The Italian training model was first conceived in 2000, arising from the encounter between Bob Hinshelwood and Enrico Pedriali. It has evolved over the years in a constant effort to engage the culture of therapeutic residential centres in a dialogue with the GRC culture.
The primary task of this working conference is to:
explore how unconscious and non-verbal communication and group dynamics influence decision-making processes, accountability, and other aspects of working together in this temporary learning community.
LFA is a training model that offers participants a direct learning opportunity via a short period of residential-style cohabitation.
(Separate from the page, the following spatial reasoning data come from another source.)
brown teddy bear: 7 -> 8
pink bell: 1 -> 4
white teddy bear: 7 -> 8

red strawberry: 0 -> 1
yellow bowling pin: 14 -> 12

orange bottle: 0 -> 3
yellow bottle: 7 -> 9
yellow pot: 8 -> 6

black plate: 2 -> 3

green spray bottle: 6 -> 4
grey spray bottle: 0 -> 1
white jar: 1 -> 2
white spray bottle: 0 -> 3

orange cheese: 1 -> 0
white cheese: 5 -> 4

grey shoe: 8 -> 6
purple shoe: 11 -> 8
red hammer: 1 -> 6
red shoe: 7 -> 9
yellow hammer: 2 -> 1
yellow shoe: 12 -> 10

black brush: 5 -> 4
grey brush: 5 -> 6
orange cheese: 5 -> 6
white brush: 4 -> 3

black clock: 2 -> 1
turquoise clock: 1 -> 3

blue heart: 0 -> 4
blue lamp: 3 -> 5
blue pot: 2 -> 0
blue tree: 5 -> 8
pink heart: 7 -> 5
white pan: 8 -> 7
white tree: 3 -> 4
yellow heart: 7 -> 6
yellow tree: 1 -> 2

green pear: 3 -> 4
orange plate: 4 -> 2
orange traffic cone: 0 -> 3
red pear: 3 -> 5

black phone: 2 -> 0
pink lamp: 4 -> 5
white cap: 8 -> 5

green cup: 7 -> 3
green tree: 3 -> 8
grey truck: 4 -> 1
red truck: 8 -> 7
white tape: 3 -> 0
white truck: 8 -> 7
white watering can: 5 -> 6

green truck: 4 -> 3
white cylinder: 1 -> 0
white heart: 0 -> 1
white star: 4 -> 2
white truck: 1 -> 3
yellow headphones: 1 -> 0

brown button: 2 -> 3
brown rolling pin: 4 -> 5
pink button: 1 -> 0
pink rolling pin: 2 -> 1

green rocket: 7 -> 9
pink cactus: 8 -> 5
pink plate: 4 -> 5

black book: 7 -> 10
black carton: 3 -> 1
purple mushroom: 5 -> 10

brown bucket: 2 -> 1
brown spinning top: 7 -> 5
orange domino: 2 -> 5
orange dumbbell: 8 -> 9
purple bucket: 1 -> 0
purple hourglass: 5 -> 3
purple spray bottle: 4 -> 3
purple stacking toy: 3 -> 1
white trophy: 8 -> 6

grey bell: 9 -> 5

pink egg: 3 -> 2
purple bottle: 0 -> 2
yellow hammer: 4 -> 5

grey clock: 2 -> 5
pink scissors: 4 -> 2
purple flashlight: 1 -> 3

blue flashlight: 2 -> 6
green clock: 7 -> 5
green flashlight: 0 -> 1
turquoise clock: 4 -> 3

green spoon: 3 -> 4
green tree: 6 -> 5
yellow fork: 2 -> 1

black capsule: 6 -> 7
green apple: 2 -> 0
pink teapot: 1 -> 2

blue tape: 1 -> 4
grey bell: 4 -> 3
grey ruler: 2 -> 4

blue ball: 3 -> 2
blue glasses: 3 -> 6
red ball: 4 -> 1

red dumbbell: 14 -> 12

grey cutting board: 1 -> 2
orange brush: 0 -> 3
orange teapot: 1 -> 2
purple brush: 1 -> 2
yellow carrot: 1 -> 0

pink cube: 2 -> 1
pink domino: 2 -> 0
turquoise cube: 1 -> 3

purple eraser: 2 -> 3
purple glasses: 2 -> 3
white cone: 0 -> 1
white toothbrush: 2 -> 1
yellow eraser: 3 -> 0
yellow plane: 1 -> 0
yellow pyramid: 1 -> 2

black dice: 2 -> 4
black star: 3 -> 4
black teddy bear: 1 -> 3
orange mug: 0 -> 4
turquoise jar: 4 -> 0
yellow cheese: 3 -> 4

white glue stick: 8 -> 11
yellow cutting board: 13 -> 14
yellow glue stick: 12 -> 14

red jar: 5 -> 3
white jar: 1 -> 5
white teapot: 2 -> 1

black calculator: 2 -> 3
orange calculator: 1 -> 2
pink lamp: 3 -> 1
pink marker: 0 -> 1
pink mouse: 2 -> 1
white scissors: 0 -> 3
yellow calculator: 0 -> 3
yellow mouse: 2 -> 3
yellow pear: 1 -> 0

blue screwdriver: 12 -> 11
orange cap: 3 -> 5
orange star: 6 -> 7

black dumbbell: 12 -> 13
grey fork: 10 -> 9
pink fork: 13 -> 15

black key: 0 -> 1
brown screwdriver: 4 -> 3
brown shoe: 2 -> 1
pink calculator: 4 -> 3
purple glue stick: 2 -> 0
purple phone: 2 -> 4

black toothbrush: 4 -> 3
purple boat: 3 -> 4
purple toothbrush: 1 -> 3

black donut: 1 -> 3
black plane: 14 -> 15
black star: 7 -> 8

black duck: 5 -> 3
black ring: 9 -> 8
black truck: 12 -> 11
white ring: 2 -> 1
It is designed to develop the basic competence of those who work in any capacity in residential or semi-residential facilities and of mental health service practitioners by training them to:
- observe and learn to understand the language of acting and doing
- explore and become aware of interpersonal, intergroup, organizational, and institutional dynamics and of the manifest or latent factors that are activated in decision-making processes
- learn to reflect at the moment when action is taking place, and to integrate the three components of doing, thinking, and learning, which are normally kept separate from one other.
Each participant-resident learns to explore both their own individual way of working and that of the group, with a particular focus being brought to bear on non-verbal actions and communications.
Delegates have the opportunity to make decisions and take on responsibility – in the context of everyday events at the conference and in their relationships with the other residents – and to learn from this experience.
Reflection groups, plenary and intergroup sessions, activity groups, and review and application groups are all used to stimulate reflection and learning.
Participants can avail of supervision/coaching from staff members: together they form A LEARNING COMMUNITY.
The conference programme provides delegates with opportunities to spend time together and to focus on addressing the challenges of managing the three-day conference, with all that this involves: making decisions and organizing daily activities, living with and sharing experiences with others, engaging in personal reflection, and processing experience and learning as a group.